Ben hayal dünyamın günlüğünü tutuyorum sadece...

30 Eylül 2012 Pazar

Kısa ve Öz

      


       


        Biliyorum sıradan olmadım hiç...Renklerim oldu hep.Belli bir tipim yoktu..Çoğunluğa karışmadım.Amerikan dizilerini izlerip komedi filmlerinde ağladım.Tüm insanları sevdim.Hepsinde güzel birşeyler gördüm.Kız-kadın ayrımı yapmadım. Benim için kadın ve erkek vardı.Homofobik olmadım hiç.Saygı duymayı bildim.Yağmur yağınca şemsiyemi kapatıp, karı parmakuçlarımda tutmaya çalıştım.Güneşten korunmak için güneşgözlüğü takmadım çıplak gözle baktım güneşe hep.İnsanlara baktığım gibi.Herhangi bir etiket eklemeden, dümdüz.Herşeyi sevdim.Affettim.

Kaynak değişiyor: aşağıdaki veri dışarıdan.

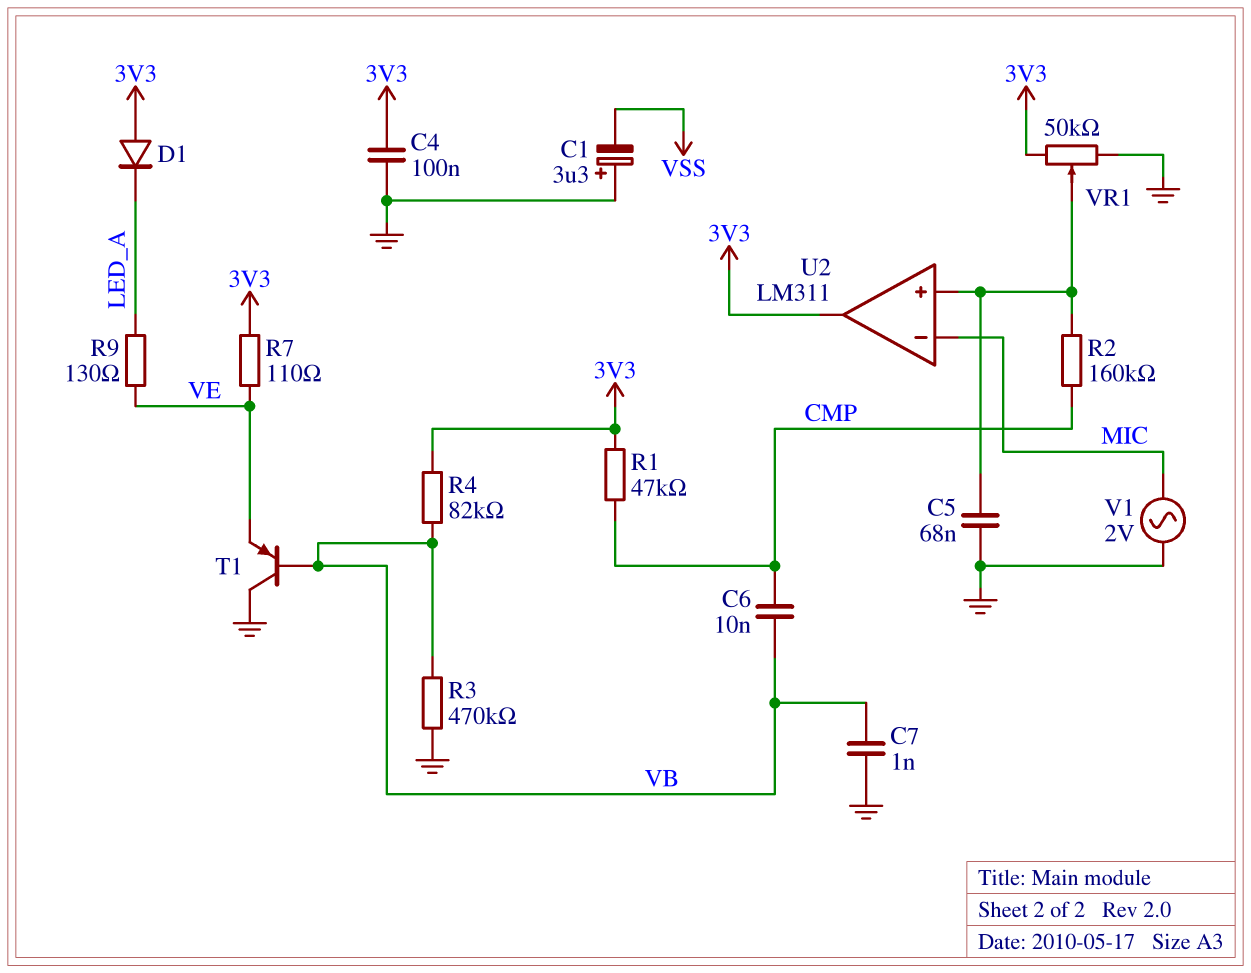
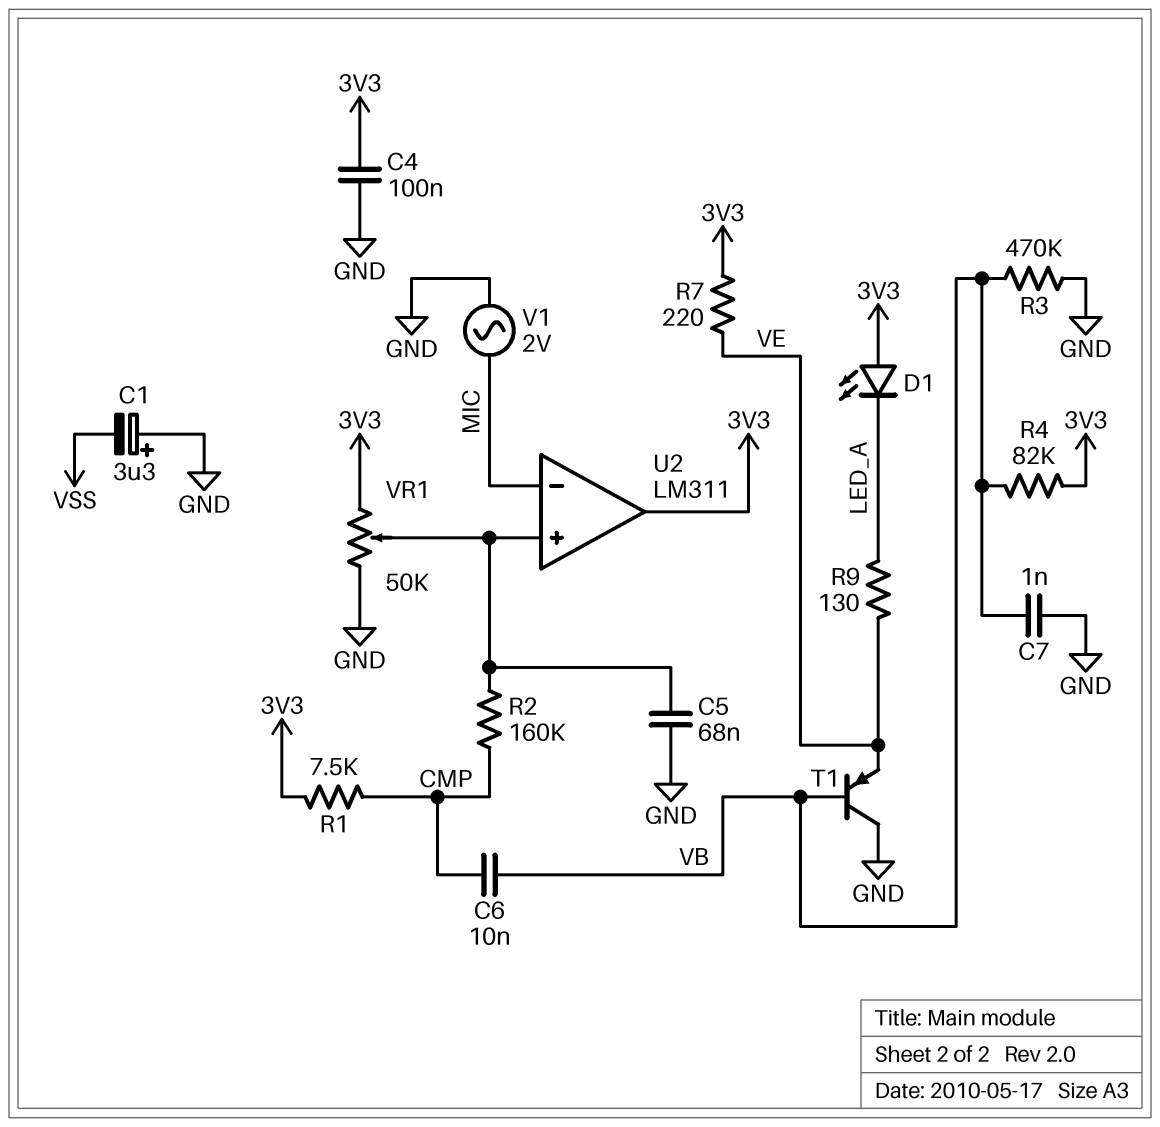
D1: diode (A 3V3, K LED_A) -> LED (A 3V3, K LED_A)
R1: 47k (3V3, CMP) -> 7.5k (3V3, CMP)
R7: 110 (3V3, VE) -> 220 (3V3, VE)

       Bir sürü şey denedim. Şarkı söyledim, gitar çaldım, öykü yazdım, kıyafet tasarladım,spor yaptım. Barlarda, kafelerde,sokaklarda, otobüslerde insanları izledim. Hayatlarını topladım. Onları yazdım. Kendimi yazdım. Çaput bağladım dilek ağaçlarına. En az sizin kadar inandım falcılara. Ama önce Tanrı'ya...

        Bir sürü film izledim, kitap okudum. Anladım. Anlamadığımı farkettiğimde öğrenmeye çalıştım.Kıskandım ama sapıtmadım. Hep çok konuştum anlatacaklarım vardı çünkü. Birirktirdiklerim. Kızmazdım kolay kolay sadece canım çok acıdığında... O zaman da küfretmez, duvar olur görmezdim.Ben düz biriydim işte.

       Hayata iz bırakmaya çalışan eli ekmek değil kalem tutan biri.

      Senin gibi... Hatırlatmak istedim...

Gibi

 Oysa ne kadar da masumdu hayallerimiz, karakalem çizilmiş bir resim gibi.



Acı veriyor yokluğun, tanıdık bir acı değil ama bu,
Öncekilere benzemiyor hiç.
Böyle, böyle sanki arkamı dönsem seni görecekmişim gibi.
Yoo daha çok senin cenazendeymişim gibi aslında...
Böyle çaresiz, umutsuz bir acı.
Elimin kolumun bağlı olduğu bir acı.
Sanki seni bir daha hiçbir şekilde, hiçbir zaman diliminde göremeyecekmişim gibi.
Boşluk gibi.
En sevdiğim oyuncağım kırılmış gibi.
Mutluluğun resmini çizmem istenmiş de çizememişim gibi.
En sevdiğim yazar yazmaktan vazgeçmiş gibi.
Anılarım silinmiş gibi.
Annem terk etmiş gibi.  


Ahhh... Tarif edemiyorum ki.
Keşke içimi açsam, açsam da görebilsen.
Yokluğun naftalin kokusu gibi.
Sevmediğimi bilirsin oysa.
Ben, sen olsam sırf bu yüzden gitmezdim.

Şimdi gözlerini kapat sevdiğim,
Karakalem bir resmimi çiz gözkapaklarına.